A influência do neoliberalismo na política econômica dos países ocidentais não enxergou fronteiras e transbordou para o Sul global, onde os teóricos neoliberais encontraram um Estado com a vontade de ferro e com os meios para transformar sua economia nos pilares do neoliberalismo – o Chile. Dessa forma, Augusto Pinochet, presidente durante a ditadura chilena (1973-1990), convidou integrantes da escola de Chicago para participarem na formulação das políticas econômicas do país. O Consenso de Washington – um projeto formulado por economistas estadunidenses para direcionar os esforços das instituições financeiras dos EUA no desenvolvimento das economias em desenvolvimento – finalmente encontrou um lugar para a sua aplicação em sua totalidade (NASCIMENTO, 2008).

Os resultados das políticas neoliberais parecem evidenciar que o neoliberalismo realmente conseguiria trazer sucesso econômico ao país. O PIB aumentou bruscamente, os investimentos externos foram retomados e o país passava por um “milagre econômico”. Todavia, apesar do sucesso econômico, a desigualdade social disparou. A privatização de praticamente todos os serviços sociais impediu com que a população conseguisse acessá-los, criando uma qualidade de vida impossível de ser custeada pelas famílias de baixa renda.
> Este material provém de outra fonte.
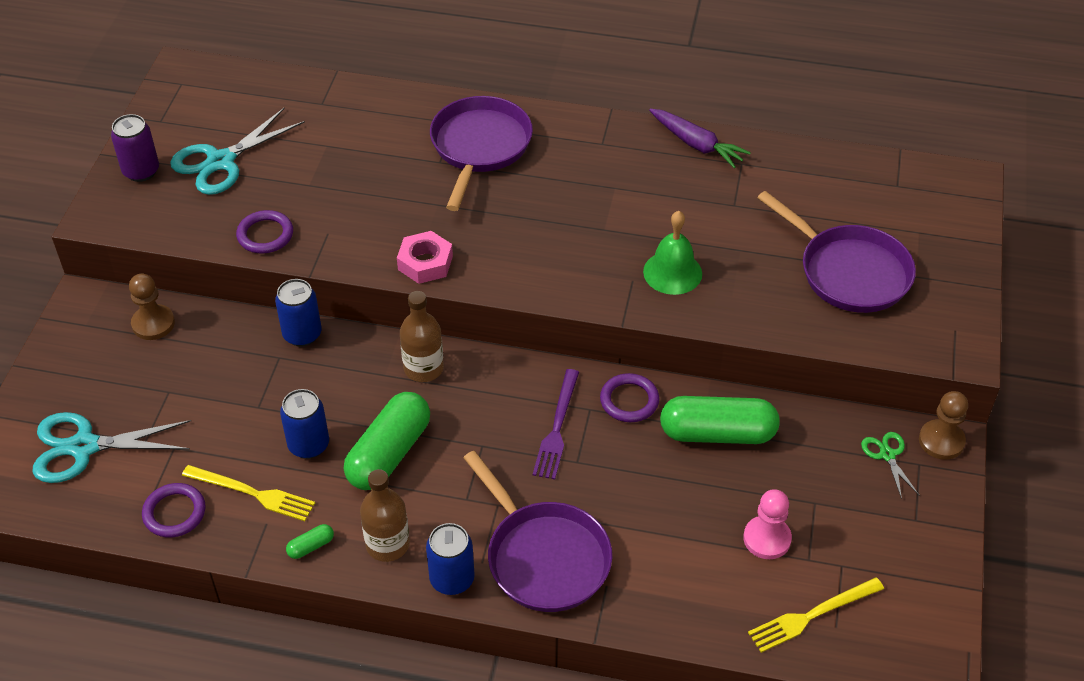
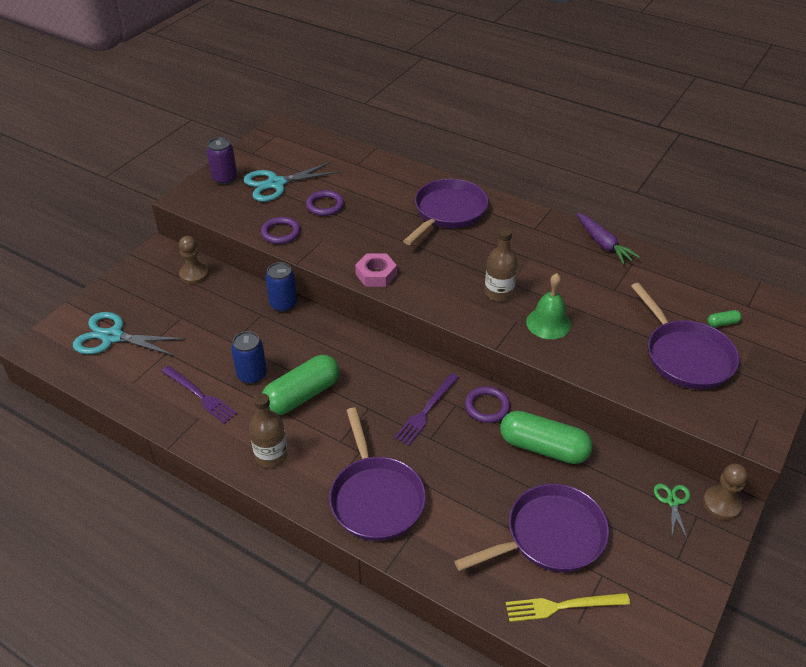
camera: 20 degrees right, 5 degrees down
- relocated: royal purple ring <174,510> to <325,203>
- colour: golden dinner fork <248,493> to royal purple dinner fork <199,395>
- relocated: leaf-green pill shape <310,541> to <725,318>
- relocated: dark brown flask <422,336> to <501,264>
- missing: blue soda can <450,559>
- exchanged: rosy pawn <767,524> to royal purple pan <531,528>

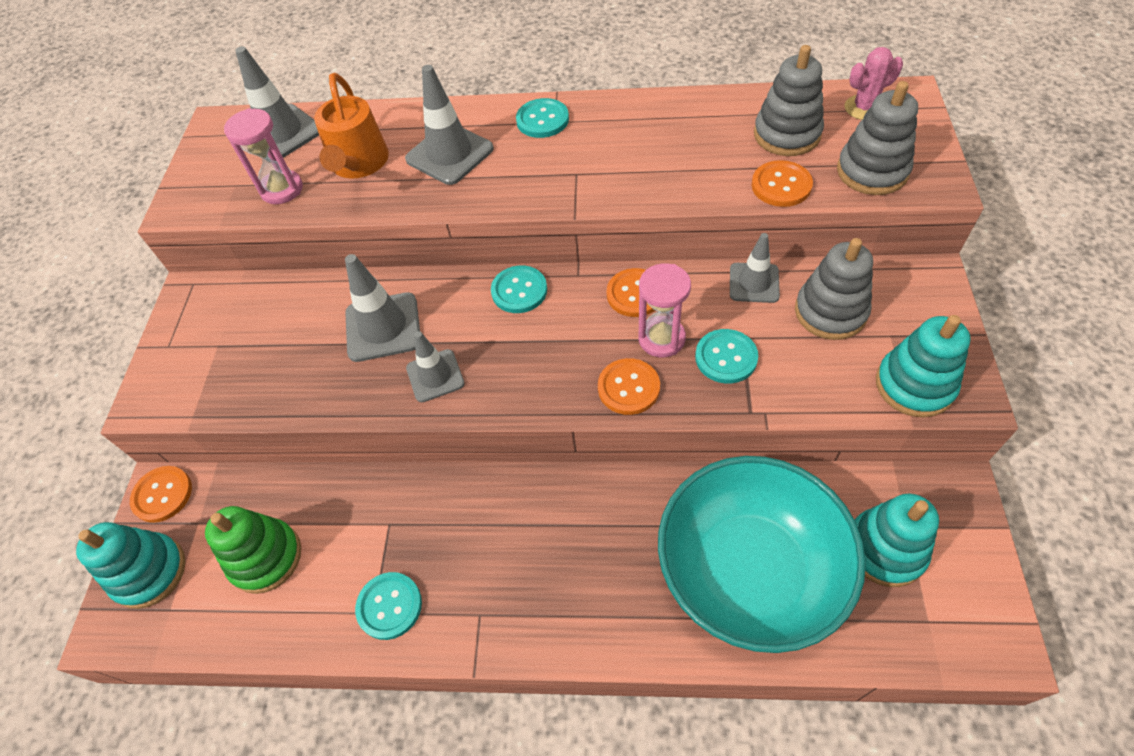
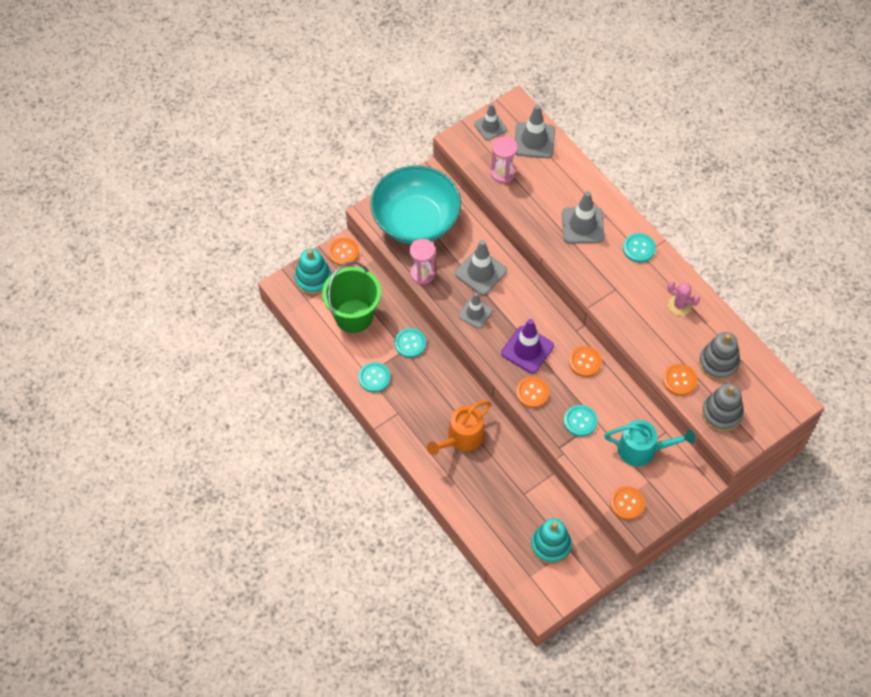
camera: 45 degrees right, 5 degrees up
- exchanged: leaf-green stacking toy <253,550> to leaf-green bucket <351,297>
- relocated: orange watering pot <351,126> to <459,428>
- relocated: aqua button <519,289> to <410,343>
- relocated: rosy sand timer <664,310> to <422,261>
- relocated: aqua serving bowl <762,554> to <415,205>
- relocated: ash-grey road cone <755,268> to <490,122>
- exchanged: ash-grey stacking toy <834,289> to aqua watering pot <649,443>
- relocated: rosy prickly plant <874,83> to <683,298>
- exchanged: aqua stacking toy <923,366> to orange button <627,503>
- appeared: royal purple road cone <527,346>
As consequências desse modelo neoliberal se estendem até hoje – os 1% mais ricos do Chile concentram 50% da riqueza total do país (PARIS SCHOOL OF ECONOMICS, 2023).

Foto: Os Chicago Boys

Protestos e referendo

As consequências políticas da aplicação da política dos Chicago Boys se consolidaram no século XXI, a partir do crescente descontentamento da população com o obstáculo criado pela política neoliberal, que impossibilitava o acesso aos serviços básicos. A privatização da educação foi a razão pela qual, em 2006, protestos organizados pelas organizações estudantis, movimento conhecido como “Revolução dos Pinguins”, pelas cores preta e branca do uniforme utilizado pelos manifestantes, se iniciaram pedindo reformas que garantissem maior acesso à educação, a qual era custosa para a maior parte da população. Em 2011, mais protestos ocorreram, porém, desta vez, demandando educação pública gratuita. Entretanto, até então, o país ainda não havia testemunhado o maior protesto popular de sua história. Em 2019, o aumento do preço da passagem do transporte público foi anunciado pelo governo de Sebastián Piñera (2018-2022), em um país onde o custo de vida é alto. O resultado foi a explosão de intensos protestos, mais uma vez orquestrados pelas organizações de estudantes, que agora não protestavam somente contra o preço do transporte público e pela reforma da educação, mas também demandavam uma reforma no sistema neoliberal como um todo (CNN, 2022).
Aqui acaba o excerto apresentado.